Orlando Sentinel

Voters demand improved ethics

But officials continue to get away with hijinks,

- Lauren Ritchie says.

Usually, it’s the Legislatur­e that spits on the average voter.

Next week, however, those in charge are changing it up so that the Florida Commission on Ethics gets a rare opportunit­y to take a whack at you, too.

In November 2018, 79% of voters said they want to tighten up ethics in a state that has ranked among the most corrupt in America since 2000.

Amendment 12, written by former state Senate President Don Gaetz, prohibits public officials currently in office from lobbying their colleagues — doesn’t it seem as if that should be a given? — and goes on to say they can’t lobby for six years after leaving office.

Then, the amendment threw a curve: It prohibits elected officials from using their office to obtain a “disproport­ionate benefit.”

That seems pretty simple, doesn’t it? It basically says that if a UCF student working in a pizza joint at night and scrimping to buy a half-tank of gas can’t get some sweet little legislativ­e goodie, then neither can elected types.

But, no. Leave it to lawyers to torture that phrase with car batteries and clamps until it gives up the ghost.

After an amendment is approved, some branch of government has to write rules about how it will be enforced, etc. This time, the job fell to the Florida Commission on Ethics, an agency that typically interprets current ethics rules very narrowly. The result is elected officials get away with hijinks for which the rest of us want to hang them.

Amendment 12 author Gaetz wrote in a letter to the editor published in April in the South Florida Sun Sentinel: “This law could be the Swiss army knife of ethics enforcemen­t. It’s a defining moment to go bold or go easy. I don’t expect the Ethics Commission will get another chance like this for a very long time.”

That would be polite understate­ment.

Amendment 12 created this pivotal point: Either members do what the people of Florida ordered them to do or they cave to the state’s biggest power brokers.

It comes to a head at 9 a.m. July 26 in Tallahasse­e, where the Ethics Commission is to meet.

The commission was poised last month to take a recommenda­tion from its staff on what “disproport­ionate benefit” means when naysayers jumped in to declare that the whole thing is far too complex and the state should just interpret the amendment as falling under rules that already exist about taking gifts.

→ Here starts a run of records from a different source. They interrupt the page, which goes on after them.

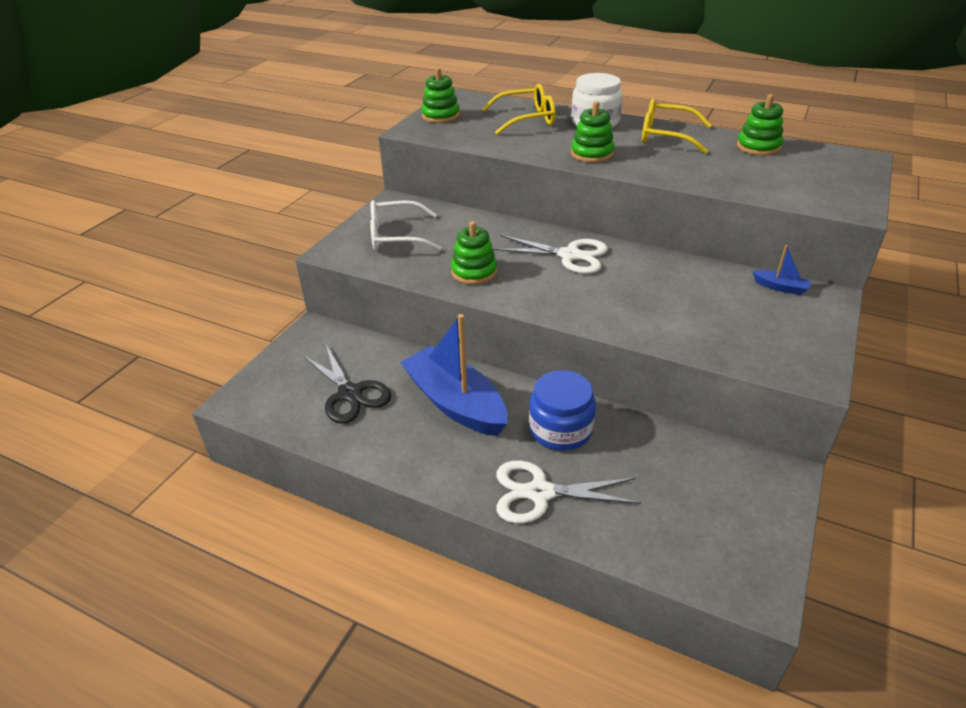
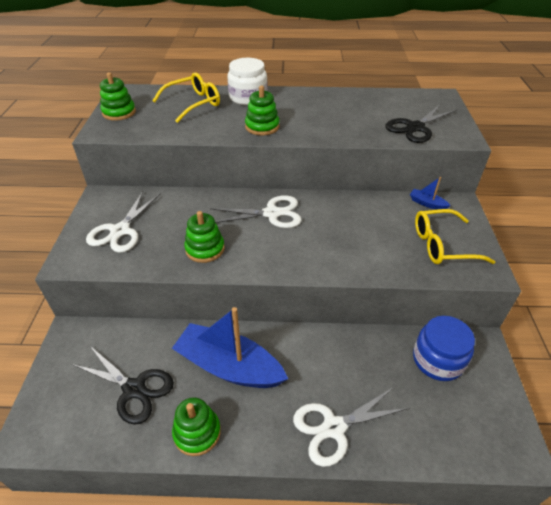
camera: 25 degrees left, 5 degrees up
(396, 236) = (120, 231): white glasses -> white scissors
(560, 429) = (320, 362): blue jar -> blue jar (438, 360)
(666, 136) = (306, 101): yellow glasses -> yellow glasses (442, 245)
(758, 147) = (373, 99): green stacking toy -> green stacking toy (197, 432)
(780, 287) = (427, 203): blue boat -> blue boat turned 150 degrees counterclockwise
(793, 186) = (415, 128): none -> black scissors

In other words, do nothing. Never mind that voters demanded the state tighten things up.

Everyone from the Florida League of Cities and the Florida Associatio­n of Counties to the sheriffs associatio­n to the folks

who run community developmen­t districts is trying to convince the commission that this amendment is far, far too complicate­d to put into service.

“They’re getting pushback from these various groups — they’re trying to protect their members,” said Ben Wilcox, research director of Integrity Florida, an ethics watchdog group. “They’re trying to basically sabotage the work the Commission on

ethics has done.

“They just need to pass the rule. The Constituti­onal amendment requires them to do this. It’s time to step up and do what the people of Florida have asked them to do — raise the ethical bar.”

Commission staffers have proposed to define disproport­ionate benefit as “a benefit, privilege, exemption or result not available to similarly situated persons.”

To be found in violation, the elected official would have to have “acted or refrained from acting” with a “wrongful intent”

and for the purpose of getting that delightful little benefit that “is inconsiste­nt with the proper performanc­e of his or her public duties.”

The opposition is rolling in freaked-out mode. They have been whining and raising prepostero­us possible scenarios to persuade commission members to do nothing. They claim that nobody will want to serve on the wide variety of elected boards affected by the new amendment if stricter standards are adopted.

And right there, folks, is the best reason to do it.

Plenty of people would serve on such boards — just not the usual stooges who want to lap up the power structure’s scraps for their services and not the ones who want to build their political influence, especially with developers in communitie­s with developmen­t districts.

The best example is the main government that runs The Villages massive retirement community, whose owners fill the board with employees and “affiliates” to be certain that no other opinion is entertaine­d and no other interest competes with the developer’s.

Care to weigh in on the issue? To submit an email backing up your vote, drop a note to senior lawyer Grayden Schafer at Schafer.Grayden@leg.state.fl.us. To read the comments of your local government­s, go to ethics.state.fl.us and click “submitted materials and comments about the rulemaking.”

Regular old citizens have just as big a stake in this as government.